El economista Daniel Correa afirmó que la polarización en la mesa de negociaciones sobre el salario mínimo radica esencialmente en una metodología de cálculo deficiente que no logra capturar la realidad del consumo familiar en el país.
El analista macroeconómico señaló que el Índice de Precios al Consumidor integra más de 400 rubros que no forman parte de la estructura de gastos de los trabajadores que perciben el sueldo básico mensual.
La discusión técnica debe evolucionar hacia la creación de una nueva métrica oficial gestionada por el Instituto Nacional de Estadística (INE) para reflejar con precisión el costo de vida real.
Limitaciones estructurales del índice de precios para definir el ajuste salarial
Este diagnóstico técnico sobre la distorsión del indicador fue presentado por el economista Daniel Correa, en respuesta de lo que previamente indicara en Tribu nativa por La Tribu 650 AM, el sindicalista Bernardo Rojas de la Central Unitaria de Trabajadores A, detallando las falencias que enfrentan los equipos de trabajo en la mesa tripartita.
El avezado en finanzas, explicó que el IPC es una herramienta técnicamente correcta para medir la inflación general pero resulta ineficaz para establecer las necesidades básicas de las familias de ingresos bajos.
Los sectores obreros intentan compensar la caída del poder adquisitivo tomando únicamente la canasta de alimentos, lo cual genera un choque inevitable con las patronales.
El Banco Central mide un universo de bienes donde figuran servicios como seguros privados o entretenimiento que no integran el presupuesto de un trabajador básico.
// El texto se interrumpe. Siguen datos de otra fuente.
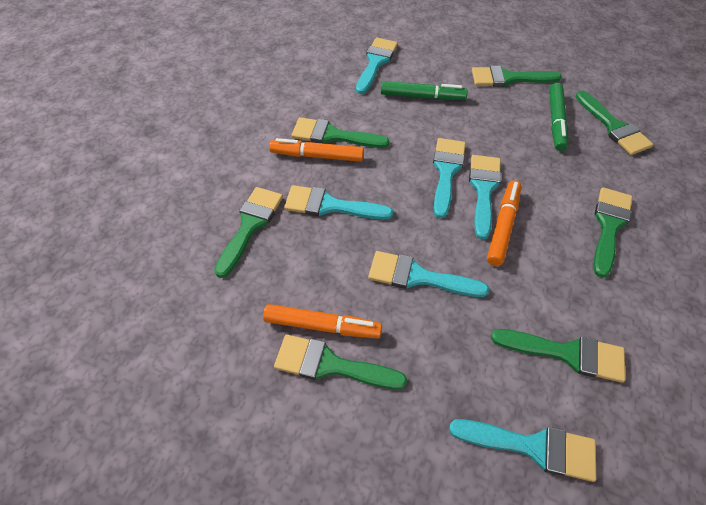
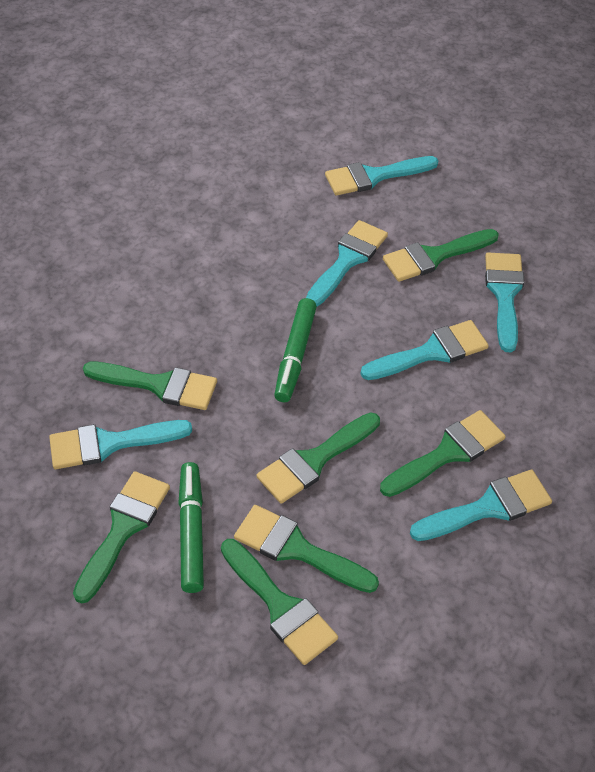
orange marker: 3 -> 0

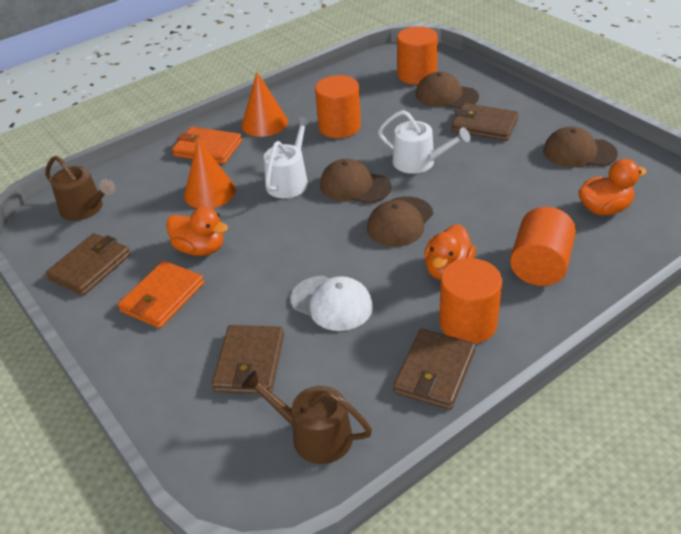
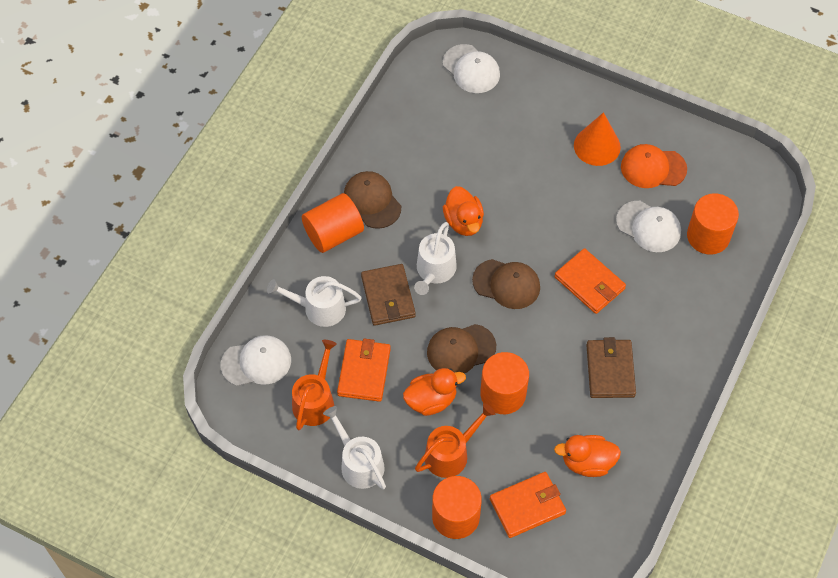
brown cap: 4 -> 3
brown wallet: 4 -> 2
brown watering can: 2 -> 0
orange cap: 0 -> 1
orange cone: 2 -> 1
orange wallet: 2 -> 3
orange watering can: 0 -> 2
white cap: 1 -> 3
white watering can: 2 -> 3

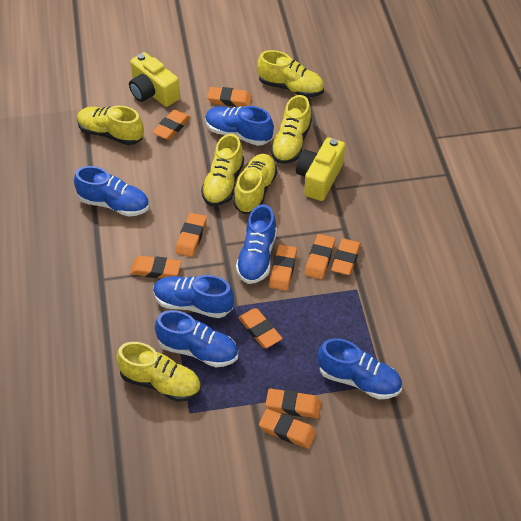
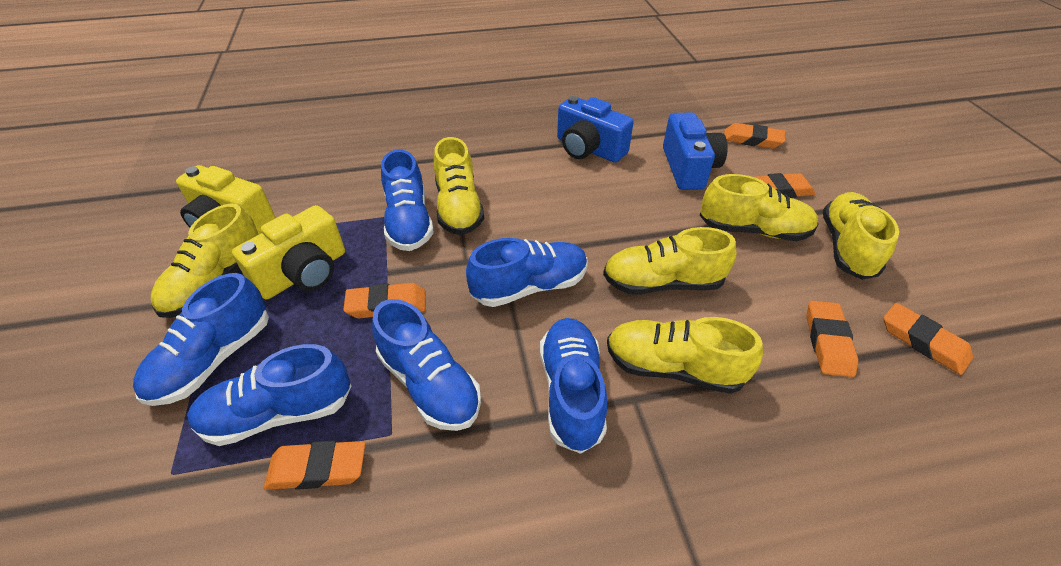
blue camera: 0 -> 2
orange eraser: 10 -> 6

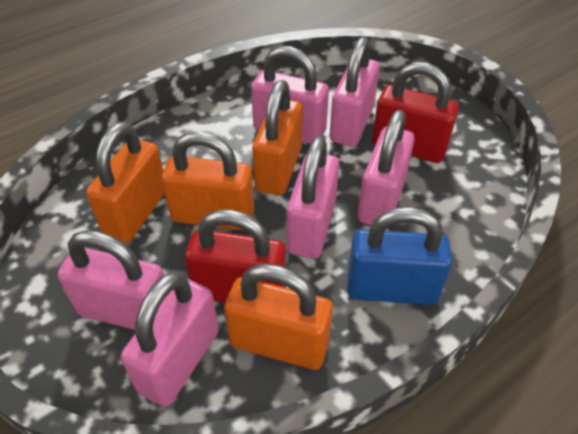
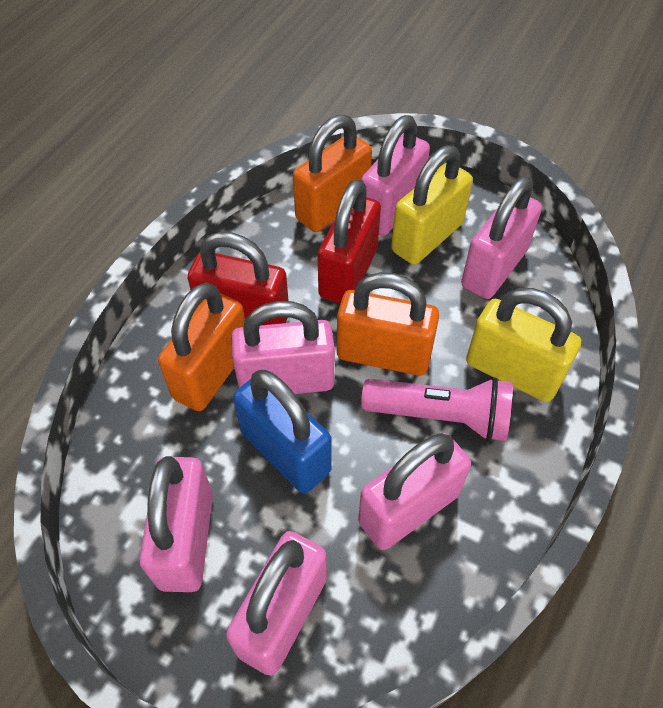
orange padlock: 4 -> 3
pink flashlight: 0 -> 1
yellow padlock: 0 -> 2

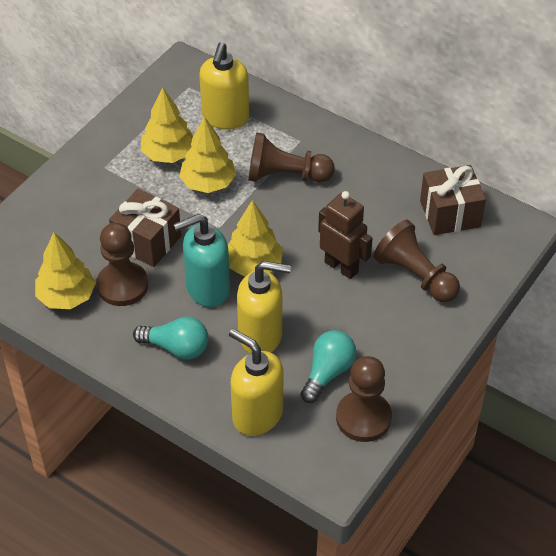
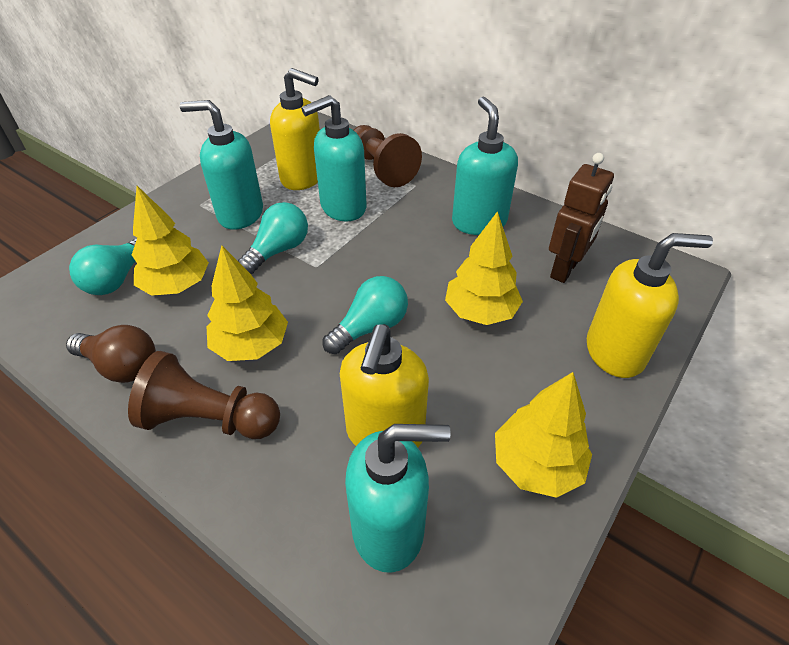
brown gift: 2 -> 0
brown light bulb: 0 -> 1
brown pawn: 4 -> 2
turquoise light bulb: 2 -> 3
turquoise soap dispenser: 1 -> 4

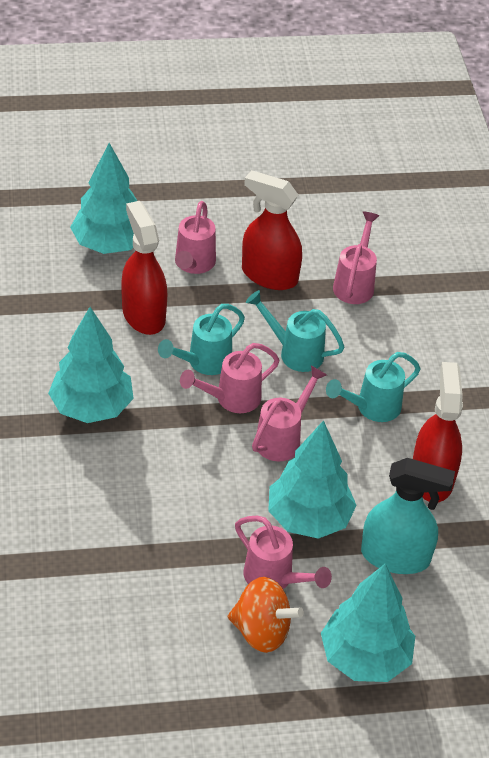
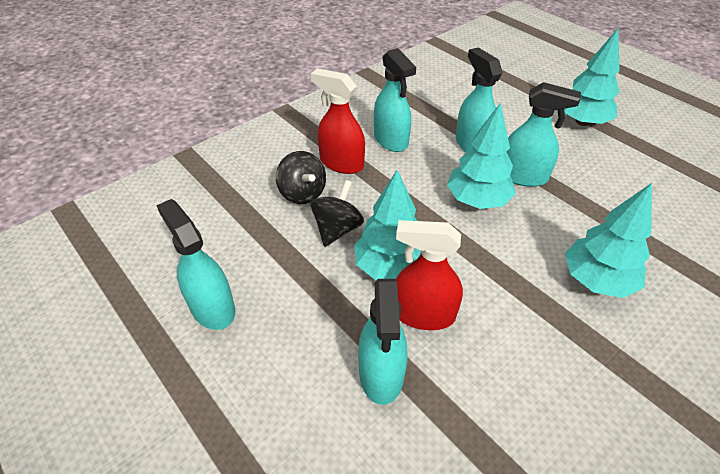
black spinning top: 0 -> 2
orange spinning top: 1 -> 0
pink watering can: 5 -> 0
red spray bottle: 3 -> 2
turquoise spray bottle: 1 -> 5
turquoise watering can: 3 -> 0

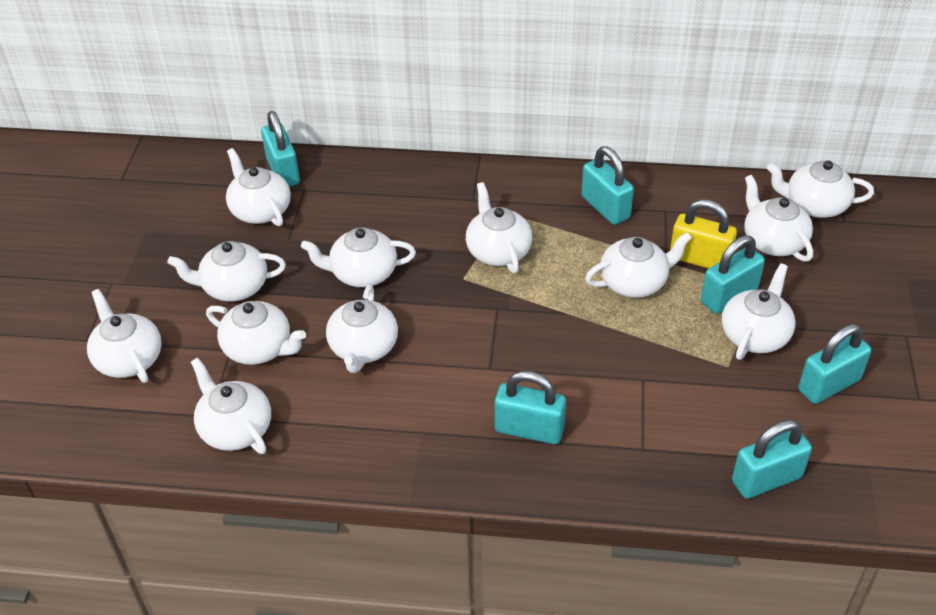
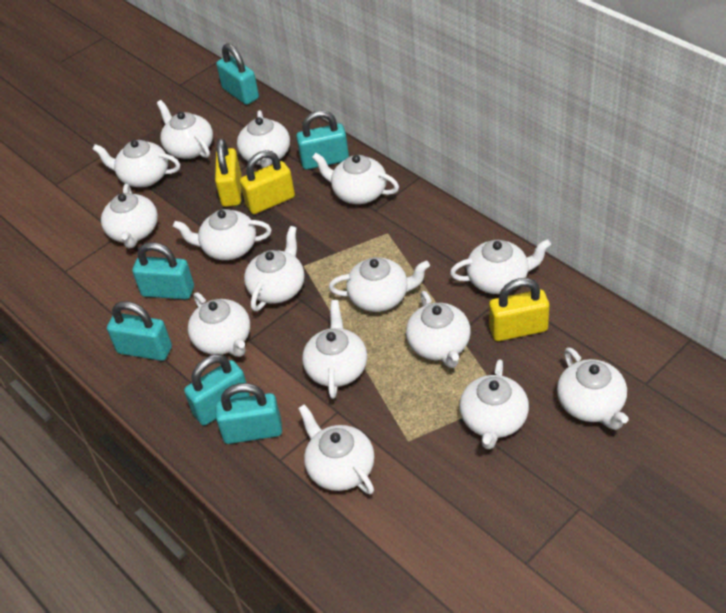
white teapot: 12 -> 15
yellow padlock: 1 -> 3

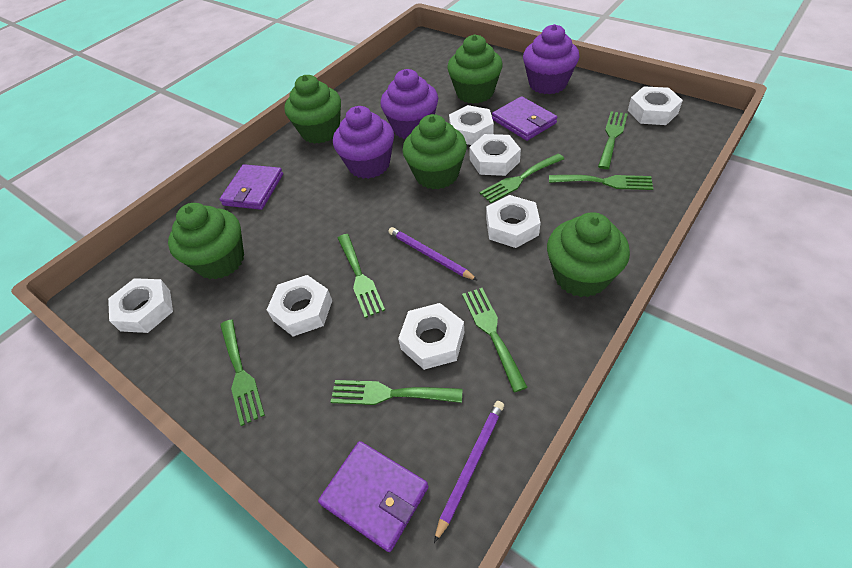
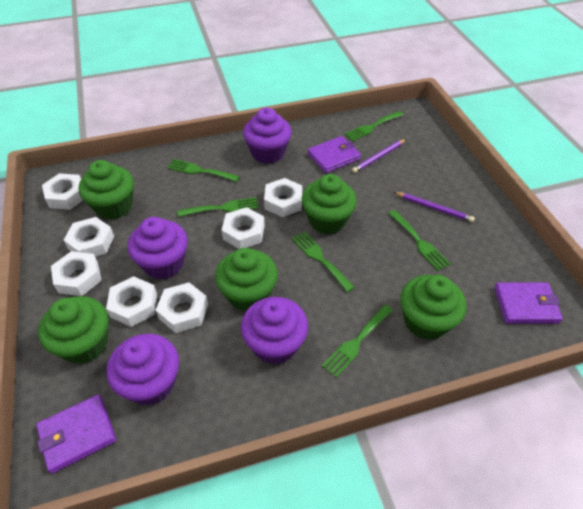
green fork: 7 -> 6
purple cupcake: 3 -> 4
Propuesta de una nueva canasta básica segmentada por rangos de ingresos familiares
El economista Correa propuso que las instituciones gubernamentales realicen un levantamiento de datos específico sobre el comportamiento de gastos de las familias que ganan menos de 4.000.000 de guaraníes mensuales.
El objetivo central consiste en monitorear mensualmente solo los bienes consumidos efectivamente por este segmento poblacional para determinar el reajuste necesario de forma automática.
El nuevo termómetro estadístico permitiría abandonar las discusiones salariales basadas en relatos subjetivos para enfocarse exclusivamente en la evidencia de los precios reales.
La reingeniería presupuestaria requiere una articulación técnica entre la banca matriz, el INE y los consejos de salarios mínimos para obtener legitimidad.
Salida salomónica ante la falta de consenso en la mesa de negociaciones tripartitas
El gobierno nacional se encamina hacia una solución de compromiso que establezca un punto medio para evitar una conflictividad social innecesaria en el sector formal.
El economista Daniel Correa sugirió que el Poder Ejecutivo buscará un equilibrio técnico que permita recuperar una parte del poder adquisitivo sin destruir la capacidad de contratación del sector privado.
Las autoridades económicas deben evitar la selección de números arbitrarios que solo busquen un titular mediático sin solucionar el problema de fondo.
La recuperación salarial exige un sacrificio compartido para que los trabajadores perciban una mejora tangible en sus mesas sin arriesgar la estabilidad del empleo privado.
Necesidad de un debate técnico alejado de las presiones de los sectores partidarios
El analista remarcó que la politización de las cifras técnicas por parte de los gremios y las cámaras empresariales impide alcanzar soluciones duraderas para el mercado laboral.
El gobierno debe actuar con pragmatismo para cerrar este capítulo inflacionario antes de que la caída del consumo interno afecte la dinámica comercial de fin de año.
Las partes involucradas poseen la responsabilidad histórica de construir una fórmula automática que evite la discrecionalidad política en las próximas actualizaciones del sueldo básico.
El Experto Daniel Correa concluyó que la legitimidad de cualquier aumento depende estrictamente de la transparencia de los datos utilizados para la toma de decisiones.